“Tomorrow (noun): A mystical land where 99% of all human productivity, motivation, and achievement is stored.” – Art Nas
Just under 70 percent of Americans do not have a will. For many, the idea of writing one is hugely uncomfortable. No one relishes the idea of dying and writing a will can be a reminder we won't always be here. Some think it's an unnecessary expense they can't afford. Others believe thinking about death means it will come faster. Some just can't ever find the “right time”.
But leaving this mortal coil without one is not a great idea, either. So why do people put off writing their wills? In a word: Procrastination. Procrastination is a very real psychological barrier, and something almost everyone has dealt with at some point in their lives. Getting around it and getting on with doing things you know you should do, like writing your will, may be easier than you think! Here's how.
How to Get Around Delaying
Deciding to sit down and do a will comes down to making a choice. You must choose to sit down and do it over watching Killing Eve or painting the bathroom. To do that you essentially need to come up with reasons why writing the will is better than doing the other things and make it doing it more important to you than any of the zillion other things you could be doing.
A trick psychologists offer is to focus on making the task at hand, in this case, writing a will, super important. Also, thinking about the unpleasant aspects of the alternatives helps. For example, working on your will is infinitely better than cleaning toilets.
The advice is solid but keeping on track can be more challenging than you think. If your natural tendency is to put things off, giving yourself a soft sell may not be as effective as it could be. One way to get around this is to imagine the finish line is closer than it is, thus making it a more pressing issue than it actually is. As morbid as it may be, pretending the end is near could get you going on your will faster than if you think you've got all the time in the world.
According to studies made by APA Psycnet, people procrastinate more when they deem a task to be distasteful. Breaking down the job into bite-size pieces makes it less intimidating and therefore, less disagreeable. So when writing your will, take it one step at a time. Look at deciding who gets what one day, who you want to be the executor (the person who carries out the terms of your will) another, and how you want your send-off to look on yet another. Before you know it, your will is complete, and you can go back to doing other things you enjoy. Also, you'll know that you've handled something essential that will save your friends and family a lot of grief in the future.
Who Gets What”¦A Will Lets YOU Decide
Now that you have some tools for getting over the mental block to starting on a will, here are some reasons that may help spur you on.
Having a will allows you to decide who to dole out your things to. Even if you don't think you have anything of value, you probably do. Deciding who gets your property, savings, car, record collection, jewelry, clothes or photos lets your loved ones off the hook when the time comes to start dividing your possessions after you're gone.

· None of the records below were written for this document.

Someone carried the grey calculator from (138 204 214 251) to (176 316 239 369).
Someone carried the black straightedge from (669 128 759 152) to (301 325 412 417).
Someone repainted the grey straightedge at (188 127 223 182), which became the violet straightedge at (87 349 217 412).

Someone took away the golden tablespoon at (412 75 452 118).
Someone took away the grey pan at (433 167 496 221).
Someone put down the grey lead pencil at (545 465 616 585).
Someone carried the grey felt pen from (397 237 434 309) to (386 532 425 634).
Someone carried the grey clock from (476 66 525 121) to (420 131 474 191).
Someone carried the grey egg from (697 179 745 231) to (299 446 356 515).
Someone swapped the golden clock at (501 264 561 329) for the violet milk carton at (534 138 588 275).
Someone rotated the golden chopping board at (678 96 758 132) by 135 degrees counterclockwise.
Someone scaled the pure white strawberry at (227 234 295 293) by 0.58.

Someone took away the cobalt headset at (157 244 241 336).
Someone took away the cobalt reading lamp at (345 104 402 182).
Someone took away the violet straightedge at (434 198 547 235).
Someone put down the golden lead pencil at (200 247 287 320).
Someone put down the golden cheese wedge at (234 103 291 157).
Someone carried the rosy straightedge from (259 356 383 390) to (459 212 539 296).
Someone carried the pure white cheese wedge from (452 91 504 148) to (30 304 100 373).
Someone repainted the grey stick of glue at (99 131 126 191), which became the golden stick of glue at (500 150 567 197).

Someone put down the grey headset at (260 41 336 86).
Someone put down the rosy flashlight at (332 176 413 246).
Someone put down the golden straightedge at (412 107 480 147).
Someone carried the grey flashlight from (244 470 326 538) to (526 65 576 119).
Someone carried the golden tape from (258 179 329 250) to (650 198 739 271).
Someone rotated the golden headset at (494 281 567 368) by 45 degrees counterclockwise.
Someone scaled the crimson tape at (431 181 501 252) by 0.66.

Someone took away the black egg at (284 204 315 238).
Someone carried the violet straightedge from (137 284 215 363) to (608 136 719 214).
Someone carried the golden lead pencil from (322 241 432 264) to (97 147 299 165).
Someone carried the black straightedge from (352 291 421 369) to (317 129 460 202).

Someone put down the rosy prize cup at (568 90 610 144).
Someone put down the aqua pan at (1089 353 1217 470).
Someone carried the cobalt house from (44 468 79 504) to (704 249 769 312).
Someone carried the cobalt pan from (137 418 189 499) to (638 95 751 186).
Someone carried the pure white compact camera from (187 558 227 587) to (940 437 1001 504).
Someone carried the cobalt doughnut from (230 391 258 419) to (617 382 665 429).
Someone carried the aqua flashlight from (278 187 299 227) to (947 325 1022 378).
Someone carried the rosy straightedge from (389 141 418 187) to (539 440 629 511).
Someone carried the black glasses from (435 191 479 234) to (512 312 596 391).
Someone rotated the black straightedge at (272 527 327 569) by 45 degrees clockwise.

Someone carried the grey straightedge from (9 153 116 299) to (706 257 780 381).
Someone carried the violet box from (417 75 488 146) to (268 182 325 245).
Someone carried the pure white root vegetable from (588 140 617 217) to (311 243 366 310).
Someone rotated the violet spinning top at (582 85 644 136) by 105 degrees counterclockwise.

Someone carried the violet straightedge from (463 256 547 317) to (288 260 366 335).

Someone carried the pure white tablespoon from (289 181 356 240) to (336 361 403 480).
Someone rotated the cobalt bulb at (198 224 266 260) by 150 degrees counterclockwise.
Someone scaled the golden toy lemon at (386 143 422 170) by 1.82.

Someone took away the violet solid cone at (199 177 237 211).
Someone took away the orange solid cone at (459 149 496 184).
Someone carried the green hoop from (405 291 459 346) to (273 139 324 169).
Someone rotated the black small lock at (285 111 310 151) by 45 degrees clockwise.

The fact that they may not have a say at all is a big catalyst in finding the motivation to write a will. If you die without a will, the legal term is intestate, the state takes it upon itself to figure out who gets what. Spouses, kids, or parents get top priority most of the time, but a judge will have the final word and it may not be the one you would have wanted, leaving your loved ones disappointed or angry at the outcome.
How You Want Your Funeral to Look
Getting a say in whether you want your ashes scattered at sea or to be buried in the family vault can be set out clearly if you have a will. Otherwise, you face the possibility of spending all eternity somewhere you didn't choose or don't like.
Ditto with what you want your "going away" to look like. Do you want a big party in the garden with music blaring and people dancing, or would you prefer a more solemn affair where your loved ones hold a processional followed by a quiet reception? Without a will, they're flying blind. Make one, and they can follow your wishes.